My passion is litigation. It’s all about strategy, whether it’s a single plaintiff case or a class action. I love thinking about novel arguments and pressure points in negotiation that can be asserted to bring a case to an early close.
Kirstin E. Muller, a partner in the firm’s Los Angeles office, is a seasoned litigator. Her clients are varied, from smaller startups to midsize and Fortune 500 companies. Her experience involves representing employers in a broad range of disputes involving discrimination, reasonable accommodation, wrongful termination, wage & hour, and trade secret issues. Kirstin’s successes include achieving summary judgment in numerous cases and defending the decisions on appeal, as well as narrowing class definitions and defeating class certification.
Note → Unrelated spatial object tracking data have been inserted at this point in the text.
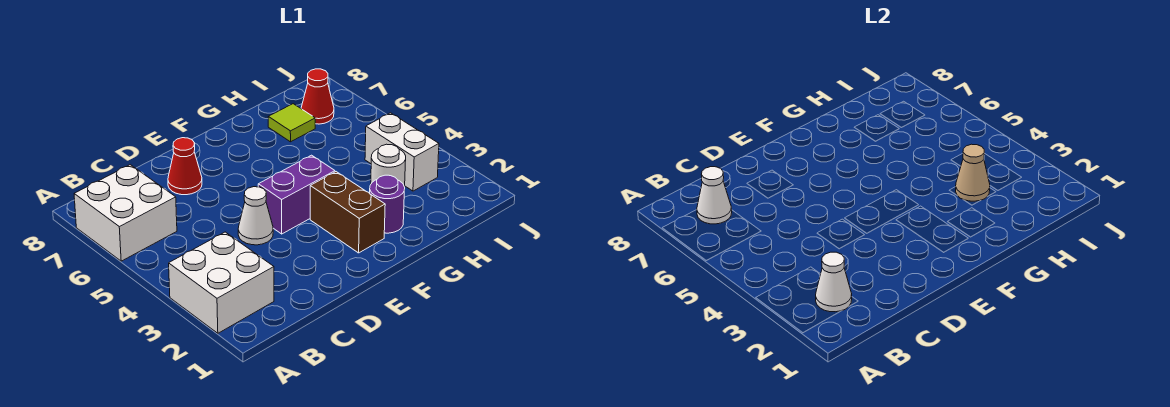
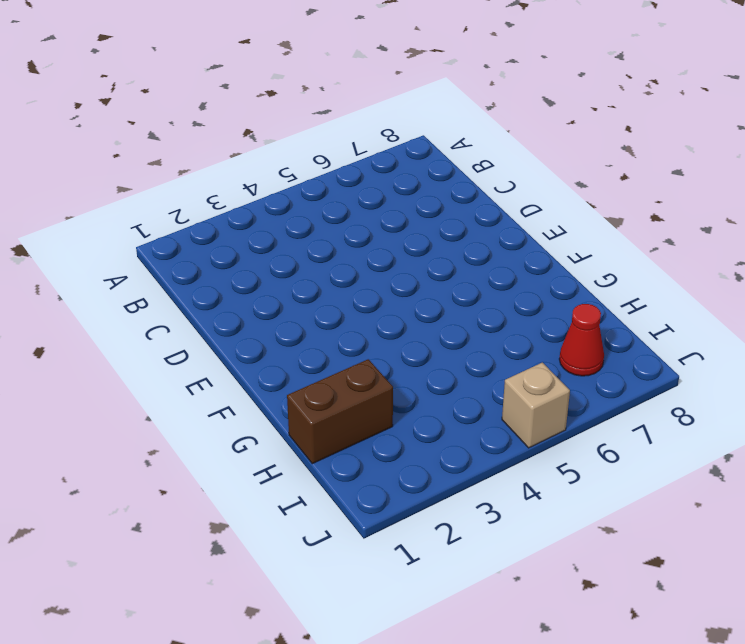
brown brick H1:H2 level 1 -> brown brick F2:F3 level 1
tan brick J5 level 1 -> none
none -> white brick A2:B3 level 1
none -> white brick A6:B7 level 1
none -> white cone D4 level 1

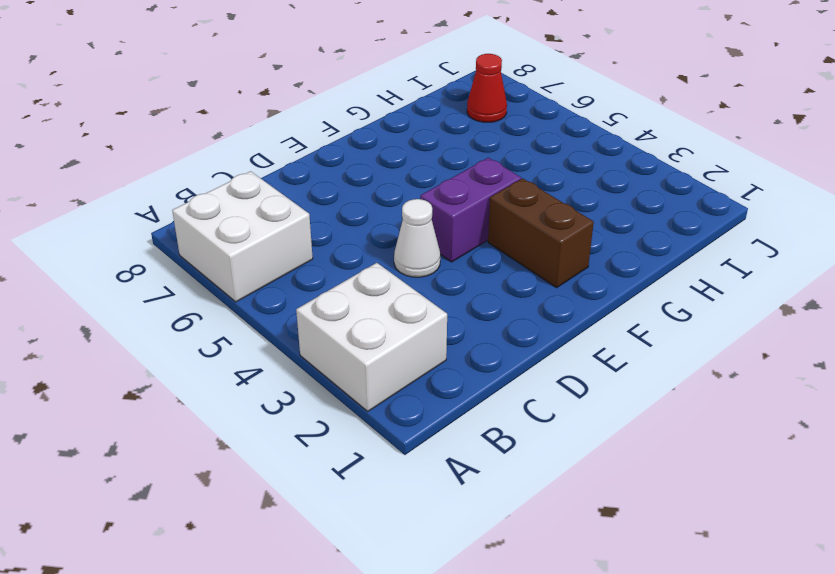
none -> red cone D7 level 1
none -> purple round brick G2 level 1
none -> white round brick H3 level 1

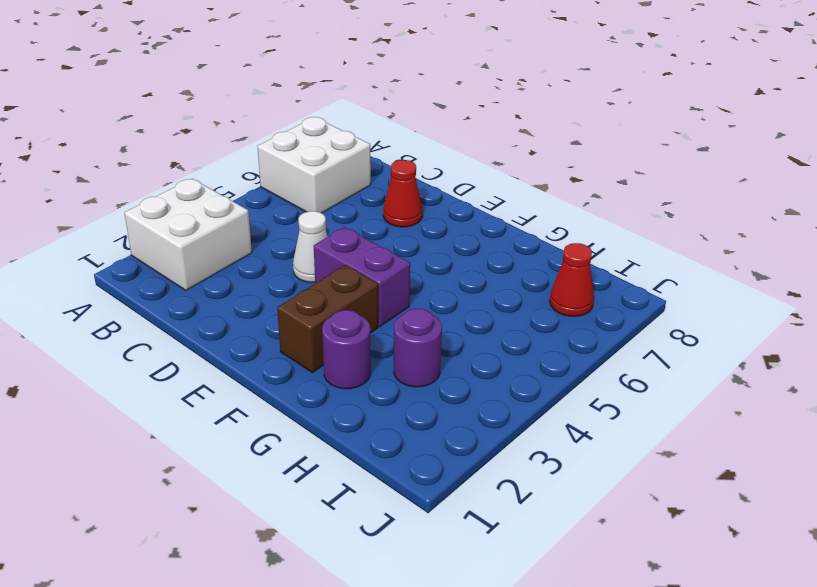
purple round brick H3 level 1 -> white round brick H3 level 1
none -> lime tile H7 level 1
none -> white brick I3:I4 level 1
none -> white cone B2 level 2

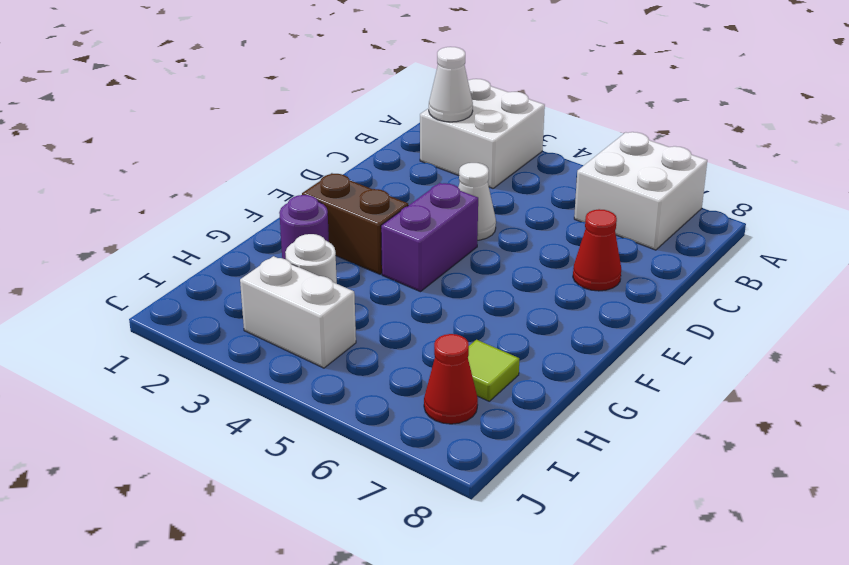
none -> white cone B7 level 2
none -> tan cone H3 level 2

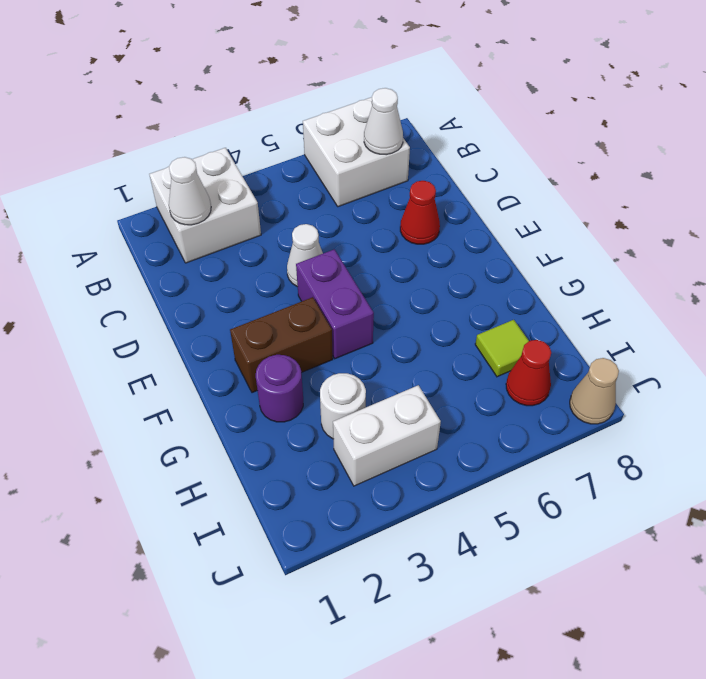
tan cone J8 level 1 -> tan cone H3 level 2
Kirstin vigorously defends her clients in state and federal court as well as administrative agencies, including the California Department of Fair Employment and Housing, the Equal Employment Opportunity Commission, the California Division of Labor Standards Enforcement, the federal Department of Labor, Cal/OSHA, the California Employment Development Department, and the California Workers’ Compensation Appeals Board, among others. She relishes her role as a lead strategist, negotiator and decision-maker: “It’s all about structuring the case to settle at the lowest possible number, if dismissal is not an option,” she says.
Growing up overseas with parents in the oil industry, Kirstin got a running start in the fine art of negotiation at an early age, developing and honing her skills in the local marketplaces of Africa and Asia: “As a result of my international upbringing, I was able to expand my thinking about negotiating. Prices didn’t necessarily mean anything, but served as a starting point for one of the parties. I became very comfortable with this way of doing business.” She quickly learned that if she left a store and the vendor chased after her, “there was room with the price.” Ever tenacious, she also discovered she could decide to return to the store to try to get another price, “even if they did not chase after you.”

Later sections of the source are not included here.